I have an used, beat up MacBook Air 2015 - and I can’t afford a new laptop for a long while. My situation is a bit messy and sad at the moment.
I can’t use MacOS on it, because the battery was replaced by a third party and MacOS freaks out about it and locks the CPU to 400 MHz.
I can’t use Windows on it, because the Intel HD Graphics drivers are no longer maintained and all versions compatible with Windows 10 and Windows 11 have a regression that disables the internal display - there’s nothing you can do about it, they only run on external monitors.
And there’s an unknown bug on the Linux open source MESA drivers that, on the HD Graphics 6000, also causes a black screen unless you use nomodeset, which is terrible for battery life and performance. I tried the latest Ubuntu, Ubuntu LTS, Linux Mint, Fedora, Bazzite, Arch, Endeavour and Opensuse Tumbleweed - every single distro was affected.
Except Pop!_OS. Maybe someone with more Linux knowledge could isolate what they’re doing different than everybody else, but man am I’m glad I decided to test this last .iso as a last ditch effort.
Also, thank fuck for open source operating systems, otherwise this device would literally be shiny electronic waste thanks to Apple’s proprietary battery bullshit.
EDIT: guys please explain “nomodeset” to me I can’t believe I’ve spent 12 hours testing Linux distros for no good reason please send help
Their computers and software aren’t shit.

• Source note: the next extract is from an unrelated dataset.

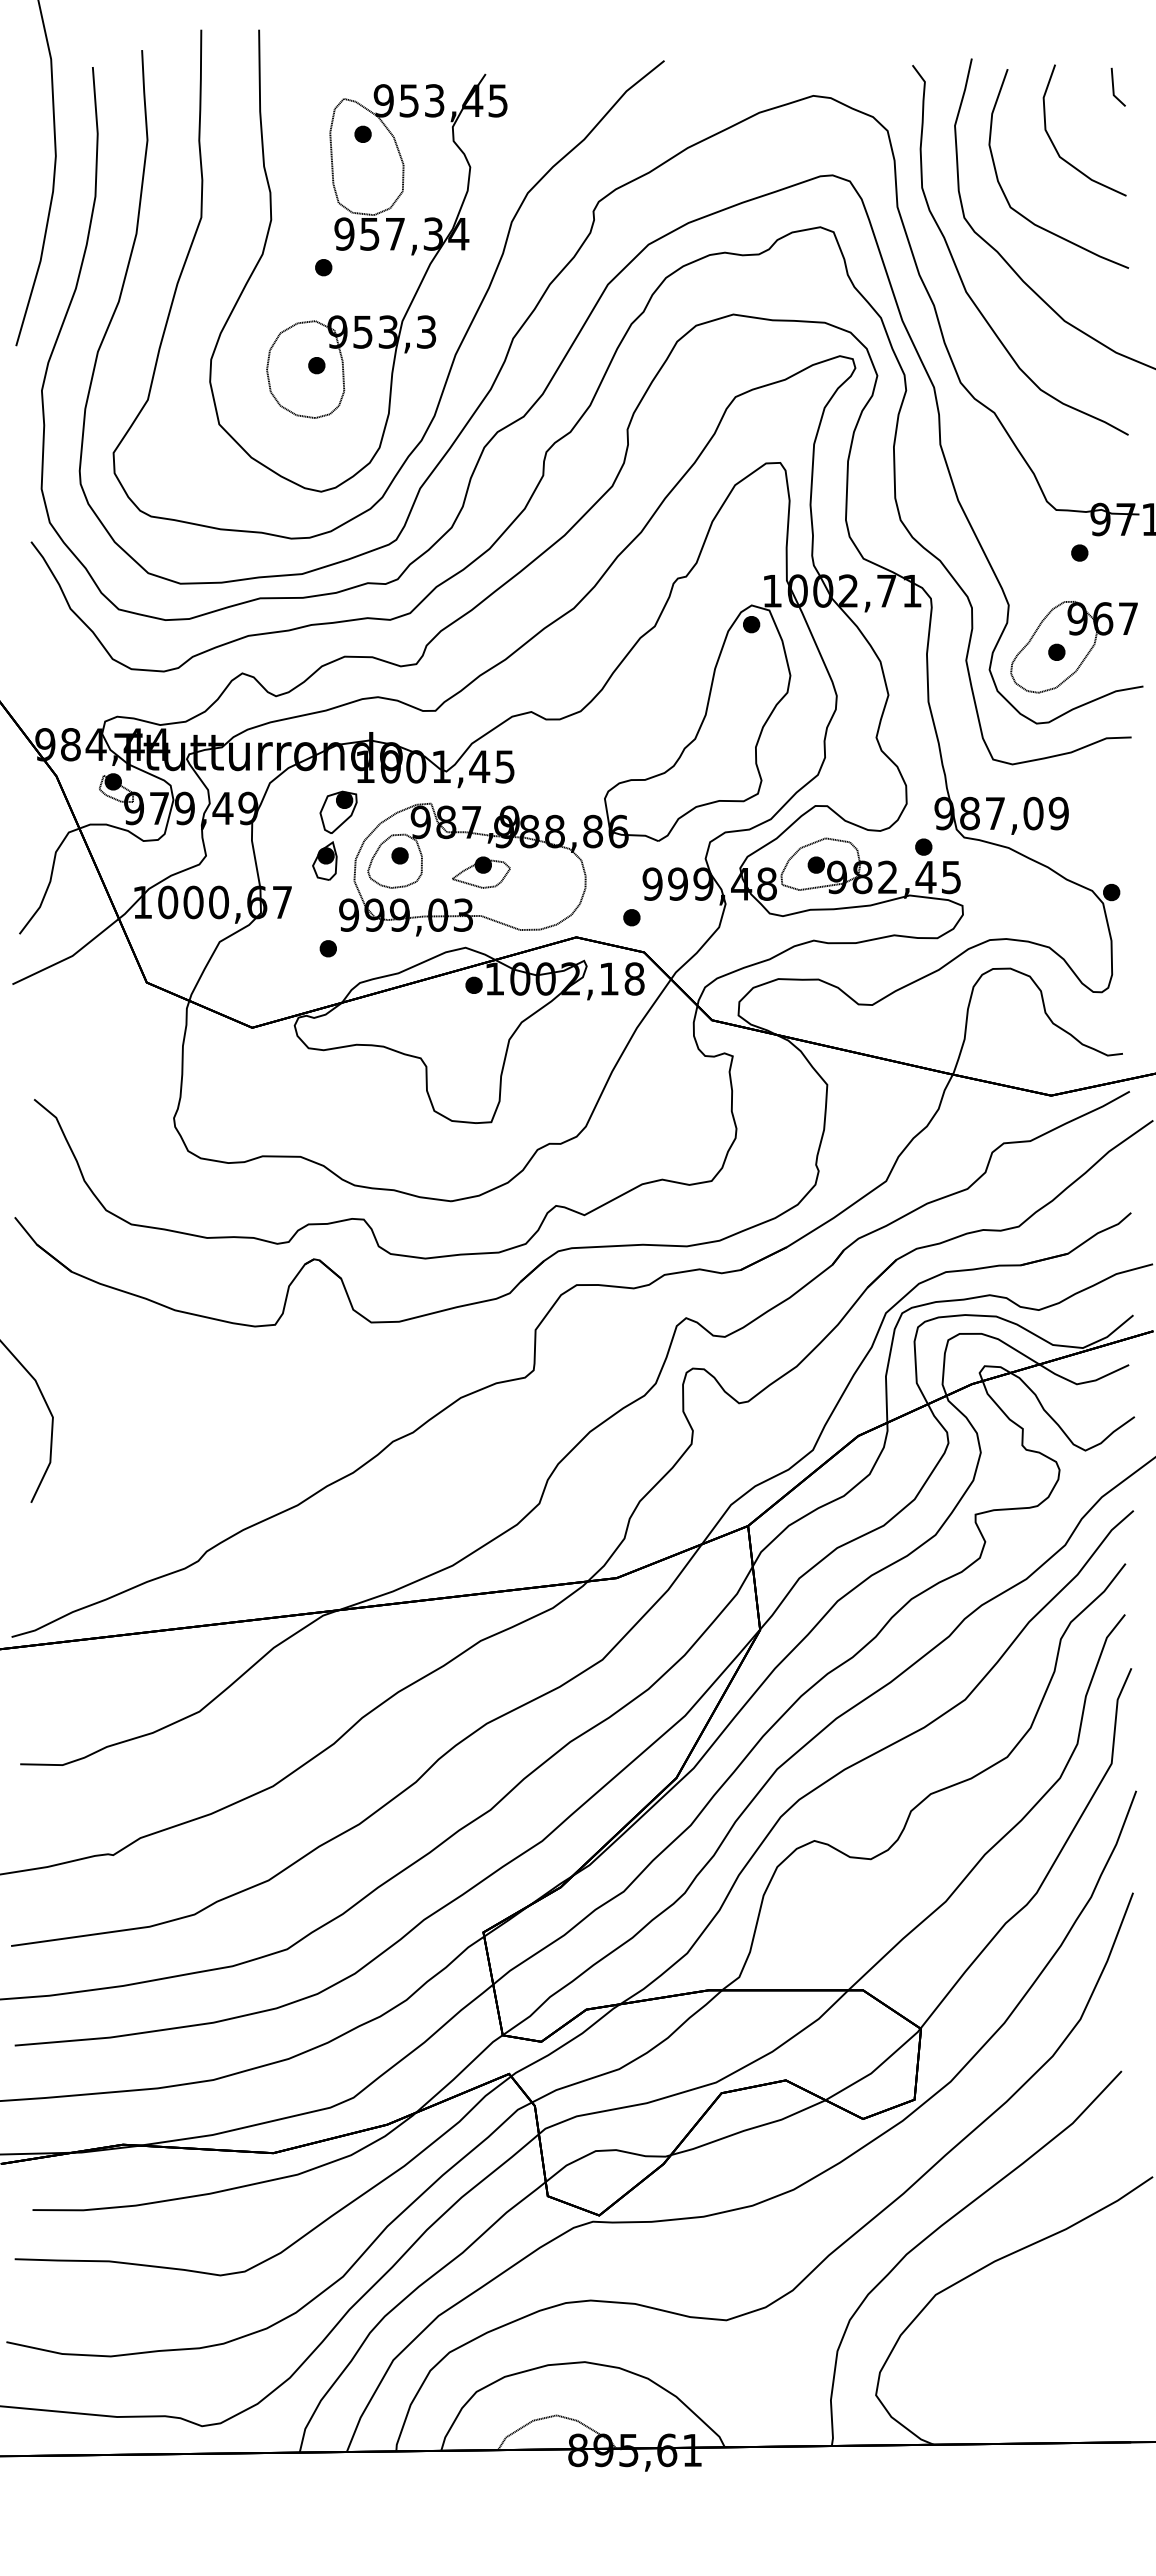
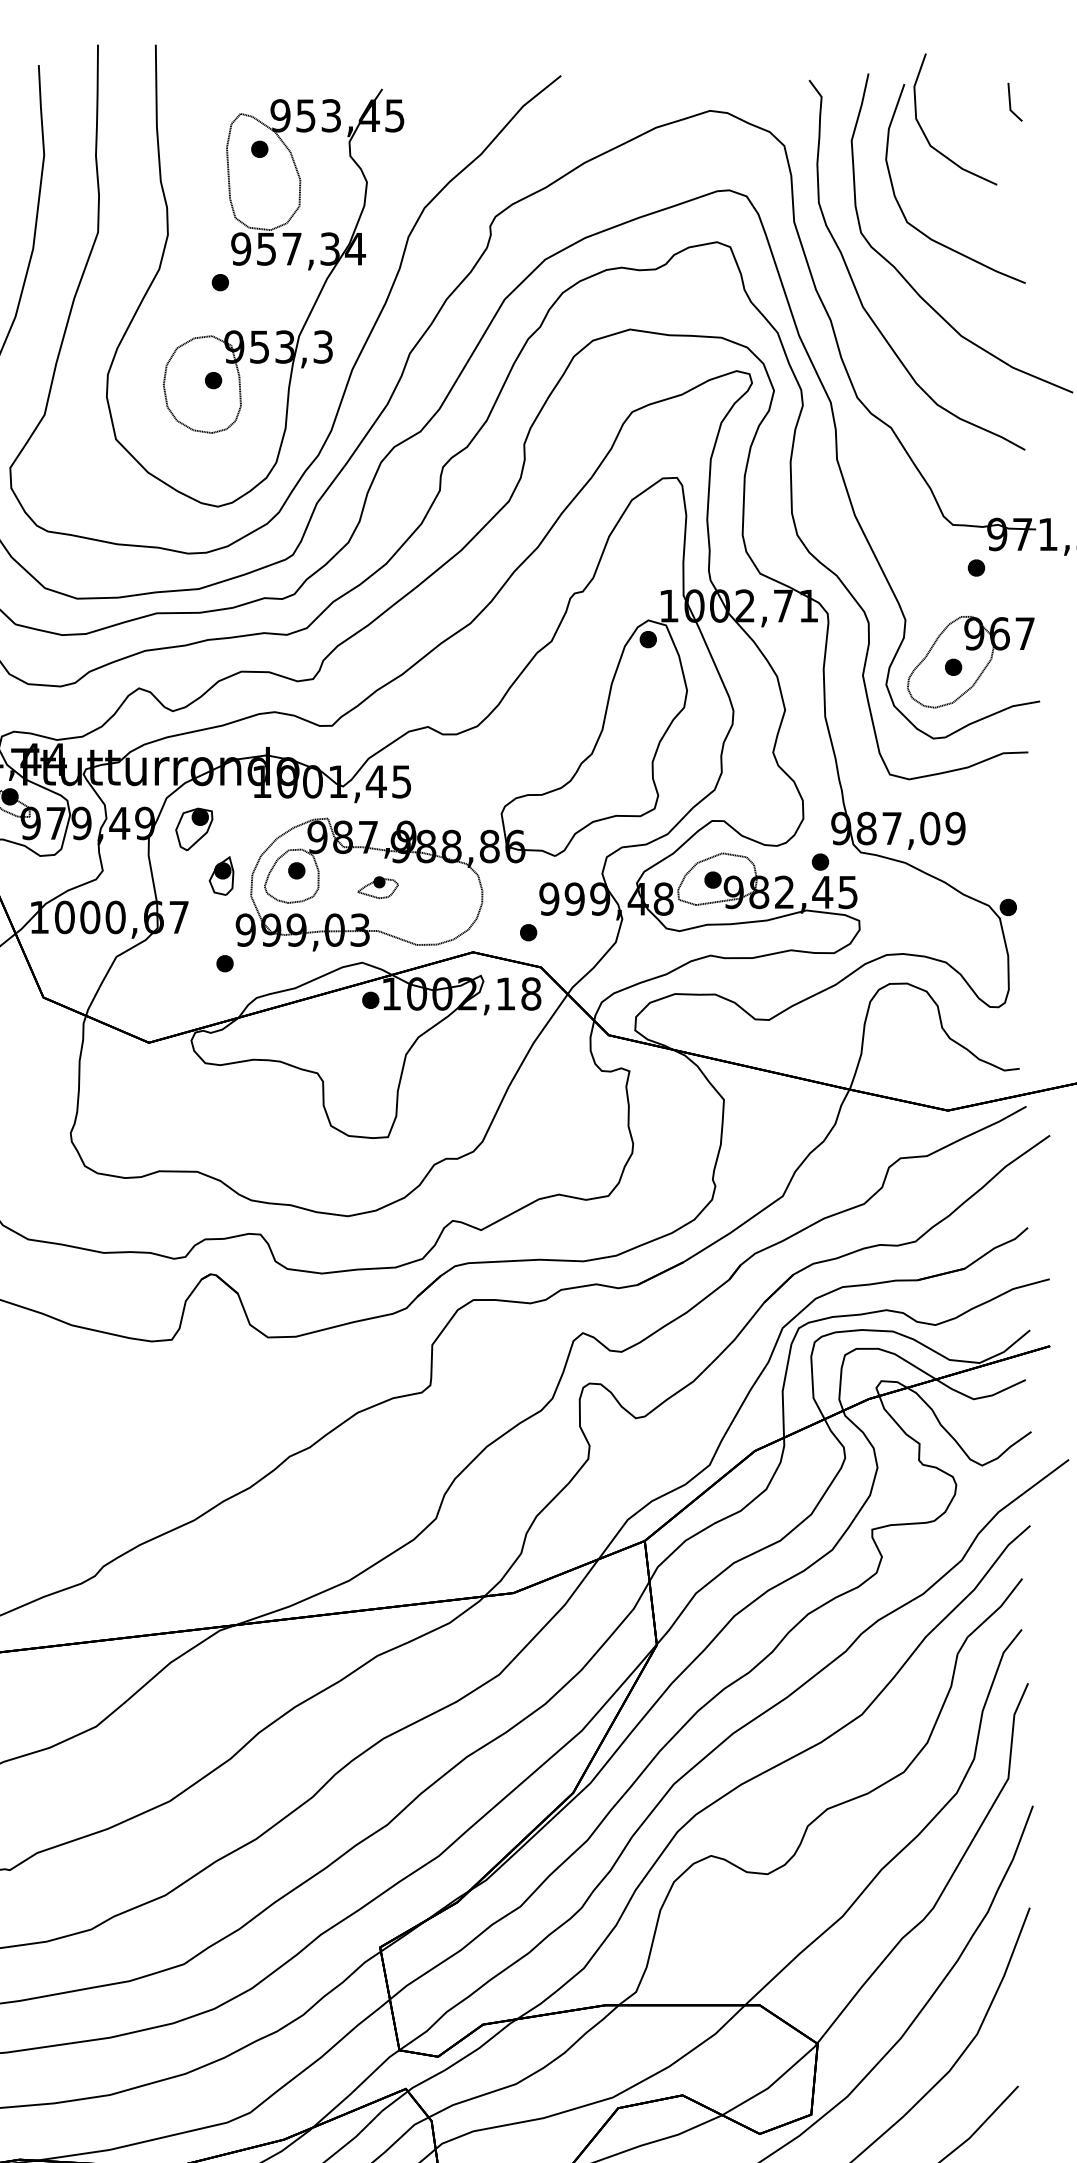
curve: (1054, 144) -> (925, 133), moved
part: (338, 811) -> (194, 828), moved
part: (481, 872) -> (378, 887), size x0.7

They’re actually pretty good.
They ruin it by being shitty and charging ass loads of money
So you’re saying they’re a bad value?
He’s saying that they would be a good value if it weren’t for the price.
Which applies to most things. If a HP printer used $2 ink refills it would also be a good value.
“It would be a good value if the value was good, but it isn’t.”
😐😐😐😐😐
It’s not that hard of a concept to grasp tbh.
If something is worth comparatively little money for it’s implicit value, the it has good value.
Exactly, if it was repairable that adds to the utility. And there are benchmark that show their arm chips are worthwhile. But not being serviceable and expensive makes them not the best market offer.
It’s really not, which is exactly why I’m not sure why people seem to be unable to see the contradiction
If you saw some grapes on sale that looked delicious and not even close to spoiled for .99 cents a pound, where they’re usually 3.99 a pound, would you not say, yeah that’s a good value?
Not if they’re rotten
In this hypothetical scenario, the MacBook is the $4 one though, which is both worse and more expensive, so I’m not sure where the “good value” comes from.
I specifically said they are not rotten. My point isn’t to say that the grapes are on sale. My point is that it’s not odd to say something is a great value.
I think you’re being quite dense.
I wouldn’t go that far. My wife got one without consulting me. It’s garbage. 2/3 of the features are so badly implemented that it’s not worth the trouble. And then there’s the ink issue.
Imo? Yes.
If you want one go and get one. Your money.